Daily vs. Weekly vs. Monthly
Depending on your data, looking at the same metric with daily, weekly, or monthly aggregations can yield startlingly different results. This is why SaaS companies will look at new customers by day, week, and month. Each metric tells a unique, but important story.
Let’s take a look at an analysis staple, new customers per day:
select date(created_at), count(1) from customers group by 1
Here’s our graph:
Mostly, we see pronounced day-of-week effects. The peaks have certainly increased in recent months, but it’s hard to say about the average.
Now let’s look at the weekly version:
select date_trunc('week', created_at), count(1) from customers group by 1
Here we see:
Now we can see the average is most definitely increasing.
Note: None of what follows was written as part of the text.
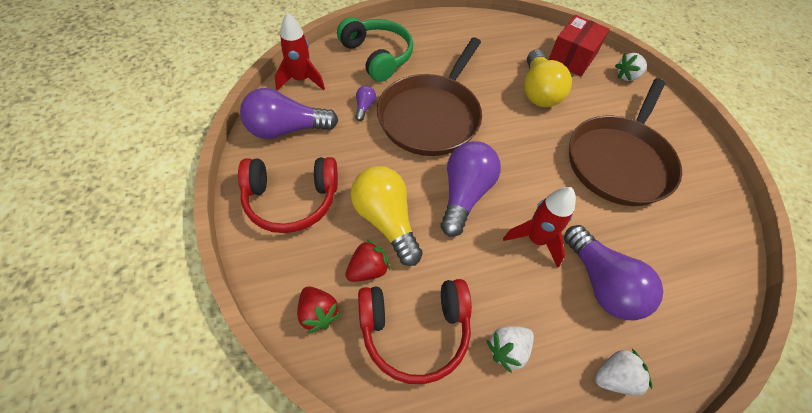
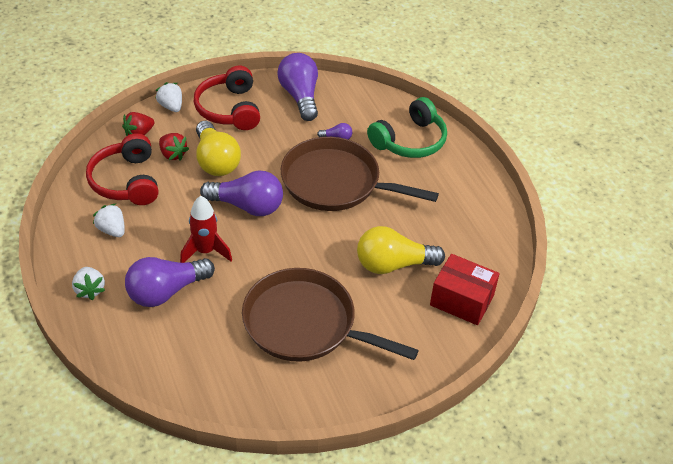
camera: 85 degrees right, 10 degrees down
(301, 80) = (361, 96): red rocket -> none
(386, 221) = (216, 161): yellow light bulb -> yellow light bulb turned 105 degrees clockwise
(627, 76) = (444, 351): white strawberry -> white strawberry (171, 106)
We can also clearly make out the trough we’d expect around the holidays.
Let’s see what a monthly aggregation can tell us:
select date_trunc('month', created_at), count(1) from customers group by 1
These results are predictably much clearer about the long-term trend:
All the seasonal effects are gone, and we see clearly that new customer growth was mostly flat for several months, and has started growing rapidly quite recently.
Given that all these aggregations tell us different things about the datasets, it would be ideal if one combined chart could communicate all the information.
The simplest way to write the query is to join all the above queries together using their dates:
select daily.day, daily_count, weekly_count, monthly_count from ( select date(created_at) as day, count(1) daily_count from customers group by 1 ) daily left join ( select date_trunc('week', created_at) as week, count(1) weekly_count from customers group by 1 ) weekly on week = day left join ( select date_trunc('month', created_at) as month, count(1) monthly_count from customers group by 1 ) monthly on month = day
Remember to join the monthly table on month = day, not month = week; otherwise, you’ll only include months whose first day happens to be the start of a week.
The results are accurate if not entirely useful:
In particular, the fact that we only get a new weekly number once a week, and a new monthly number once a month, is glaring. What if we could keep the broader perspective of the longer-term metrics while maintaining granularity?
Instead of one point on the monthly line per month, let’s plot a trailing month for every single day. (And let’s do the same thing for weeks.) We can do this with window functions!
Let’s take a look:
select d, daily_customers, sum(daily_customers) over ( order by d rows between 7 preceding and current row ) weekly_avg, sum(daily_customers) over ( order by d rows between 30 preceding and current row ) monthly_avg from ( select date(created_at) d, count(1) daily_customers from customers group by 1 ) daily_new_users
This gives us much more natural lines that still preserve the relative benefits of the daily, weekly and monthly aggregations:
As a bonus, we only have to do the table scan once, and we don’t have to do any joins. The query will run much faster on large datasets.
Bonus Round: Trailing Averages
Now that we have our window function, it’s easy to modify it to get additional information about our customers! For example, by changing sum to avg, we can see trailing weekly and monthly averages of our new customer growth:
select d, daily_users, avg(daily_users) over ( order by d rows between 7 preceding and current row ) weekly_avg, avg(daily_users) over ( order by d rows between 30 preceding and current row ) monthly_avg from ( select date(created_at) d, count(1) daily_users from customers group by 1 ) daily_new_users
By playing with the window definition, we can change our trailing average into any kind of running average we like!
Showing multiple aggregations on a single chart is one of the best ways to add context to your data. We hope these techniques for pulling that data have been helpful!